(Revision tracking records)
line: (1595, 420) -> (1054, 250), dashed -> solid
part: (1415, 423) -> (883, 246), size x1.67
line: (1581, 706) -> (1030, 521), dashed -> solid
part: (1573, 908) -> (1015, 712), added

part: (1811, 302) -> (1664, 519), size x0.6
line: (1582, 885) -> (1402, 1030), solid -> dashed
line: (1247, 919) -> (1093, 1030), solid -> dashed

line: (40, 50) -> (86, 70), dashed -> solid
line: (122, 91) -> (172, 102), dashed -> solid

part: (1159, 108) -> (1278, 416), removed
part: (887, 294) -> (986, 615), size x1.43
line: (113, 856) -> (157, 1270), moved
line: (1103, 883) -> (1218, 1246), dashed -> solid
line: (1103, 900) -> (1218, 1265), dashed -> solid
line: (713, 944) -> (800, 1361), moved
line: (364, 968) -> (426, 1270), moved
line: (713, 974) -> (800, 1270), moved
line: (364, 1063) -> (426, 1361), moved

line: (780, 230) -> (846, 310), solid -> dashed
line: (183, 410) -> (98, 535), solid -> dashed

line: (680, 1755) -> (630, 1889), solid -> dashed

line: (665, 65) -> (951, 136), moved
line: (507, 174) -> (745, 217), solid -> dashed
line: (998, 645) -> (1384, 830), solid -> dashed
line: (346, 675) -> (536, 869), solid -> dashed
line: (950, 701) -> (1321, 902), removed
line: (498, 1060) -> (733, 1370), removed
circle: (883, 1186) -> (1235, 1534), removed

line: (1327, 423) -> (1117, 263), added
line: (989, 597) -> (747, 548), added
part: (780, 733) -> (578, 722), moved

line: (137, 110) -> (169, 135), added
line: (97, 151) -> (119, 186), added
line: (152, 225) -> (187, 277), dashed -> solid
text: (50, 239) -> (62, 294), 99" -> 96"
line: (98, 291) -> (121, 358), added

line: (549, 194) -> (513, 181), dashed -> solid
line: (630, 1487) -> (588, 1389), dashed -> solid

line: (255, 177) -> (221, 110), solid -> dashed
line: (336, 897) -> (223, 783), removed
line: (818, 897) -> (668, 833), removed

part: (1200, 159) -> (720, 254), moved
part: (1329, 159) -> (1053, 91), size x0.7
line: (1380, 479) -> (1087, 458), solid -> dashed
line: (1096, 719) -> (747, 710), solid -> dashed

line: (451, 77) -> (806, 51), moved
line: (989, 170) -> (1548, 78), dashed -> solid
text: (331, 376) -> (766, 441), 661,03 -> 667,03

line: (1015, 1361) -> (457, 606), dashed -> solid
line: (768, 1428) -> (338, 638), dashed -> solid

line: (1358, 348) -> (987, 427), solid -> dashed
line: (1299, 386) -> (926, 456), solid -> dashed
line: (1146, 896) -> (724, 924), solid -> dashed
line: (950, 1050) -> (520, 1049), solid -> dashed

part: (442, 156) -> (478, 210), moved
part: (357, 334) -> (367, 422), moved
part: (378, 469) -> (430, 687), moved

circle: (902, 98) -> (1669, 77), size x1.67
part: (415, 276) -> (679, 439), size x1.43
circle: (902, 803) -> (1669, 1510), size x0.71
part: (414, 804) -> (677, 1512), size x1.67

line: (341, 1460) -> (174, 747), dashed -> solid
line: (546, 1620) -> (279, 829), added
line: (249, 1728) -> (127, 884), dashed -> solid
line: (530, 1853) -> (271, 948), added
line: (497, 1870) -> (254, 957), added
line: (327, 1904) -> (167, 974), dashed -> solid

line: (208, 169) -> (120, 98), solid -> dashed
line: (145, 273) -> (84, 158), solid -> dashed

Instructions for the task>
Reproduce the records above word for word.

Exercise answer>
line: (1595, 420) -> (1054, 250), dashed -> solid
part: (1415, 423) -> (883, 246), size x1.67
line: (1581, 706) -> (1030, 521), dashed -> solid
part: (1573, 908) -> (1015, 712), added

part: (1811, 302) -> (1664, 519), size x0.6
line: (1582, 885) -> (1402, 1030), solid -> dashed
line: (1247, 919) -> (1093, 1030), solid -> dashed

line: (40, 50) -> (86, 70), dashed -> solid
line: (122, 91) -> (172, 102), dashed -> solid

part: (1159, 108) -> (1278, 416), removed
part: (887, 294) -> (986, 615), size x1.43
line: (113, 856) -> (157, 1270), moved
line: (1103, 883) -> (1218, 1246), dashed -> solid
line: (1103, 900) -> (1218, 1265), dashed -> solid
line: (713, 944) -> (800, 1361), moved
line: (364, 968) -> (426, 1270), moved
line: (713, 974) -> (800, 1270), moved
line: (364, 1063) -> (426, 1361), moved

line: (780, 230) -> (846, 310), solid -> dashed
line: (183, 410) -> (98, 535), solid -> dashed

line: (680, 1755) -> (630, 1889), solid -> dashed

line: (665, 65) -> (951, 136), moved
line: (507, 174) -> (745, 217), solid -> dashed
line: (998, 645) -> (1384, 830), solid -> dashed
line: (346, 675) -> (536, 869), solid -> dashed
line: (950, 701) -> (1321, 902), removed
line: (498, 1060) -> (733, 1370), removed
circle: (883, 1186) -> (1235, 1534), removed

line: (1327, 423) -> (1117, 263), added
line: (989, 597) -> (747, 548), added
part: (780, 733) -> (578, 722), moved

line: (137, 110) -> (169, 135), added
line: (97, 151) -> (119, 186), added
line: (152, 225) -> (187, 277), dashed -> solid
text: (50, 239) -> (62, 294), 99" -> 96"
line: (98, 291) -> (121, 358), added

line: (549, 194) -> (513, 181), dashed -> solid
line: (630, 1487) -> (588, 1389), dashed -> solid

line: (255, 177) -> (221, 110), solid -> dashed
line: (336, 897) -> (223, 783), removed
line: (818, 897) -> (668, 833), removed

part: (1200, 159) -> (720, 254), moved
part: (1329, 159) -> (1053, 91), size x0.7
line: (1380, 479) -> (1087, 458), solid -> dashed
line: (1096, 719) -> (747, 710), solid -> dashed

line: (451, 77) -> (806, 51), moved
line: (989, 170) -> (1548, 78), dashed -> solid
text: (331, 376) -> (766, 441), 661,03 -> 667,03

line: (1015, 1361) -> (457, 606), dashed -> solid
line: (768, 1428) -> (338, 638), dashed -> solid

line: (1358, 348) -> (987, 427), solid -> dashed
line: (1299, 386) -> (926, 456), solid -> dashed
line: (1146, 896) -> (724, 924), solid -> dashed
line: (950, 1050) -> (520, 1049), solid -> dashed

part: (442, 156) -> (478, 210), moved
part: (357, 334) -> (367, 422), moved
part: (378, 469) -> (430, 687), moved

circle: (902, 98) -> (1669, 77), size x1.67
part: (415, 276) -> (679, 439), size x1.43
circle: (902, 803) -> (1669, 1510), size x0.71
part: (414, 804) -> (677, 1512), size x1.67

line: (341, 1460) -> (174, 747), dashed -> solid
line: (546, 1620) -> (279, 829), added
line: (249, 1728) -> (127, 884), dashed -> solid
line: (530, 1853) -> (271, 948), added
line: (497, 1870) -> (254, 957), added
line: (327, 1904) -> (167, 974), dashed -> solid

line: (208, 169) -> (120, 98), solid -> dashed
line: (145, 273) -> (84, 158), solid -> dashed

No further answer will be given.